Worksop mum-of-three urges women to attend cervical screening tests after shock cancer diagnosis

Victoria Cristofis, is trying to raise cervical cancer awareness in Worksop after doctors recently discovered she has abnormal cells in her cervix that could develop into life-threatening cancer. Picture: Marie Caley NWGU 10-09-14 Cristofis MC 3
Victoria Cristofis, is trying to raise cervical cancer awareness in Worksop after doctors recently discovered she has abnormal cells in her cervix that could develop into life-threatening cancer. Picture: Marie Caley NWGU 10-09-14 Cristofis MC 3
  • Mum-of-three Victoria put off cervical screening test for a year and thought she would ‘never see her kids grow up’ after diagnosis
  • 28-year-old now cancer-free and embracing new healthy lifestyle after hysterectomy
  • Has inspired others with campaign for change, saying: ‘I don’t want pity. I want women to know this test saves lives.’

A 28-year-old Worksop woman is urging women in the area to attend cervical screening tests after speaking of her horror at being diagnosed with life-threatening cancer.

Brave Victoria Cristofis had put off having a cervical screening test for over a year and was ‘devastated’ when doctors found abnormal cells on her cervix which were revealed to be cancerous.

The mum-of-three, of Primrose Way, has since gone on to have a full hysterectomy and is now cancer-free, but also keener than ever to highlight the importance of cervical screening tests.

Victoria, who has been praised for her positivity, told the Guardian: “Nothing can prepare you for a cancer diagnosis.

“All I could think about was the fact I might not see my children grow up. It has been a difficult journey, but I got through it.

“I am determined to stay positive as well as fit and healthy after what happened. I don’t want pity from anyone, or to be the face of cervical cancer.

“All I want is for women to know that attending cervical screening tests can save your life and, if the worst case scenario happens and you are diagnosed with cancer, it’s not the end.

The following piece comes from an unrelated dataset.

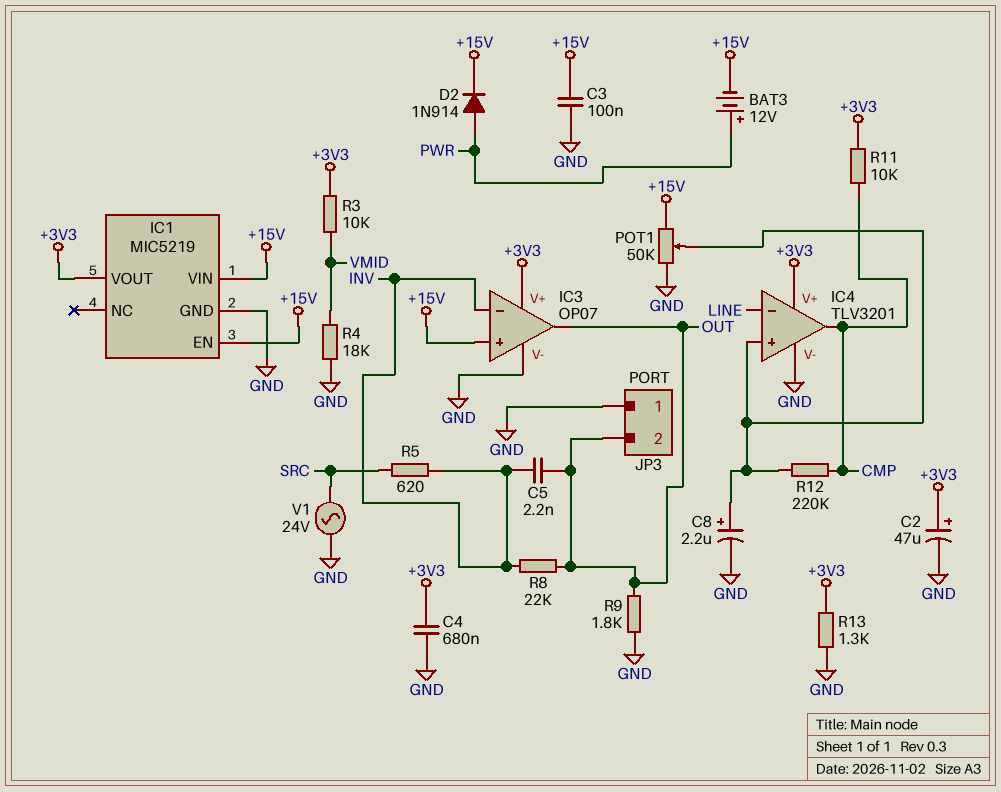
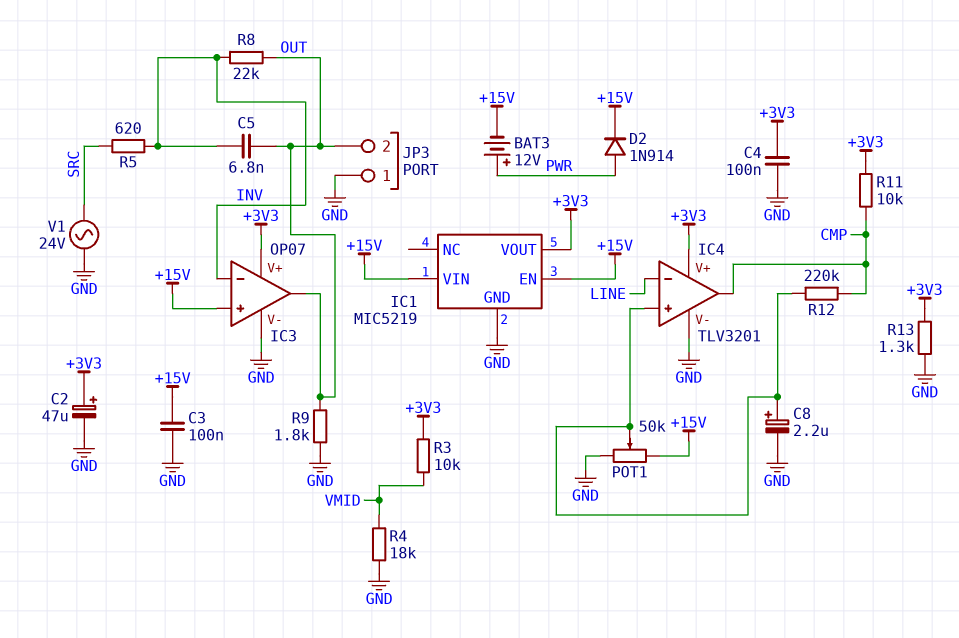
C4: 680nF (+3V3, GND) -> 100nF (+3V3, GND)
C5: 2.2nF (INV, OUT) -> 6.8nF (INV, OUT)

You can beat it- as I did.”

A cervical screening test is a method of detecting abnormal cells on the cervix.

Although most women’s test results show that everything is normal, for around 1 in 20 women the test will show some abnormal changes in the cells of the cervix.

Most of these changes won’t lead to cervical cancer and the cells may go back to normal on their own. But in some the abnormal cells need to be removed so they can’t become cancerous.